Fatma Barghouth murió el pasado 24 de diciembre a los 29 años devorada por un cáncer que desde el seno se le había ido extendiendo hasta la columna vertebral. Fue enterrada en el cementerio de la ciudad de Gaza, pero en la tumba no estaba sola, la sepultaron con otras dos mujeres. En Gaza muere demasiada gente y no hay espacio para todos. La familia hubiera querido enterrarla en el cementerio próximo al campo de refugiados de Jabalia, donde para los muertos todavía queda algo de tierra disponible. Pero no pudo ser, pues aquella mañana había un intercambio de fuego entre el ejército israelí y un grupo armado palestino. El ejército estaba bombardeando la zona con artillería, y una bomba había destruido la carretera que une Jabalia con el cementerio. La agonía y muerte de Fatma no resultaron sencillas—como tampoco su vida. En abril de 2003, Fatma se notó un nódulo. Tenía entonces 26 años, era hermosa, vestía al modo tradicional palestino —no con el velo islámico, sino con la pañoleta de las campesinas—, tenía una bella sonrisa, unos grandes ojos negros y unas enormes ganas de vivir que le sirvieron para luchar contra su enfermedad y para enfrentarse a la burocracia y a todo tipo de arbitrariedades.
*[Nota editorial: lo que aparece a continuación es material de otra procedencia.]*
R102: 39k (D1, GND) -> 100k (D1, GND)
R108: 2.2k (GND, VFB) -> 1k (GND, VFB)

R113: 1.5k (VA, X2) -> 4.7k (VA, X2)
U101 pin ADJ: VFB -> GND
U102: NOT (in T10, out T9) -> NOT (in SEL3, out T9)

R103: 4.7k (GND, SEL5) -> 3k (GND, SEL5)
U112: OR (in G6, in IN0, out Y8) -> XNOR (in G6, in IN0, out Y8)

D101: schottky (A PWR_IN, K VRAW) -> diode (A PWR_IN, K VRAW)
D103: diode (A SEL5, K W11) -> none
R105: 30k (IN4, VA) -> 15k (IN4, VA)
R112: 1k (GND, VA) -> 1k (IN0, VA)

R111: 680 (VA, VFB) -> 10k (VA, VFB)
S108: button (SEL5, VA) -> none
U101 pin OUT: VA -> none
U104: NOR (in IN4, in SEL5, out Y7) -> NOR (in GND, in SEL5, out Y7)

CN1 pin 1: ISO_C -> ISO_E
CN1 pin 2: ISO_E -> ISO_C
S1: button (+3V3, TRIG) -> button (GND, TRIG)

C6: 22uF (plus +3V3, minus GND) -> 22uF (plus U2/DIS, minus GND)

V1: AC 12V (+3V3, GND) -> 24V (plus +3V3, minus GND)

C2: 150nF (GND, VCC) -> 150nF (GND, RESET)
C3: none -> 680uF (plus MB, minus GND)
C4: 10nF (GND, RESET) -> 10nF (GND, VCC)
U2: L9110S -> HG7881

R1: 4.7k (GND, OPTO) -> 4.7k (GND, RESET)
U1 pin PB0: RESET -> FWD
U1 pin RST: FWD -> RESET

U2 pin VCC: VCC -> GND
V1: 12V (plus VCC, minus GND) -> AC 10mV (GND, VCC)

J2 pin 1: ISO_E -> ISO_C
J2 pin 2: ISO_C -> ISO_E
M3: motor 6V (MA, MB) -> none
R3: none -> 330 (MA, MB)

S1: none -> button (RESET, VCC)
Os podría hablar de sus vicisitudes para llegar al hospital israelí donde iba a tratarse, así como del celo de los médicos por los derechos humanos (Physicians for Human Rights, cuyas siglas son: PHR), una asociación israelí que lucha contra la persecución y la discriminación cotidianas que padece el pueblo palestino en el campo de la salud por parte de las autoridades israelíes. El PHR se ocupa de los enfermos palestinos que sin su ayuda morirían o nunca podría llegar a un hospital israelí especializado. Pero a Fatma, a pesar de todo y de su esfuerzo, no le sirvió de nada. Tantas veces se encontró, al ir a recibir la quimioterapia, cerrado el paso de Erez, en la frontera entre el norte de Gaza e Israel; mientras el dolor la devoraba, Fatma pasaba las horas esperando a que la puerta de hierro se abriera. Tenía todos los permisos, obtenidos incluso por sentencia de los tribunales israelíes, e incluso los médicos del hospital Tel Hashomer telefoneaban al puesto de control de Erez, para pedir que la dejaran pasar y para confirmar que tenía que someterse a un tratamiento de quimioterapia. Pero la mayor parte de las veces los oficiales y soldados del puesto no atendían a razones. Fatma, que no podía verlos, sólo oía sus órdenes en hebreo, dichas a través de unos estridentes altavoces —órdenes de las que sólo entendía el sí o el no. Motivos de seguridad, alegaba el soldado del puesto. Y mientras tanto, el mal se iba extendiendo por su cuerpo. Pero su calvario no sólo es atribuible al brutal muro de la ocupación y a la falta de humanidad y compasión de los soldados israelíes, sino también a la resignación y a la falta de especialistas de la estructura hospitalaria palestina. Me pregunto hasta cuando se permitirá todo esto, hasta cuándo la Comunidad Internacional permitirá esta falta de derechos, de compasión y de humanidad. Lo sé, es una pregunta retórica.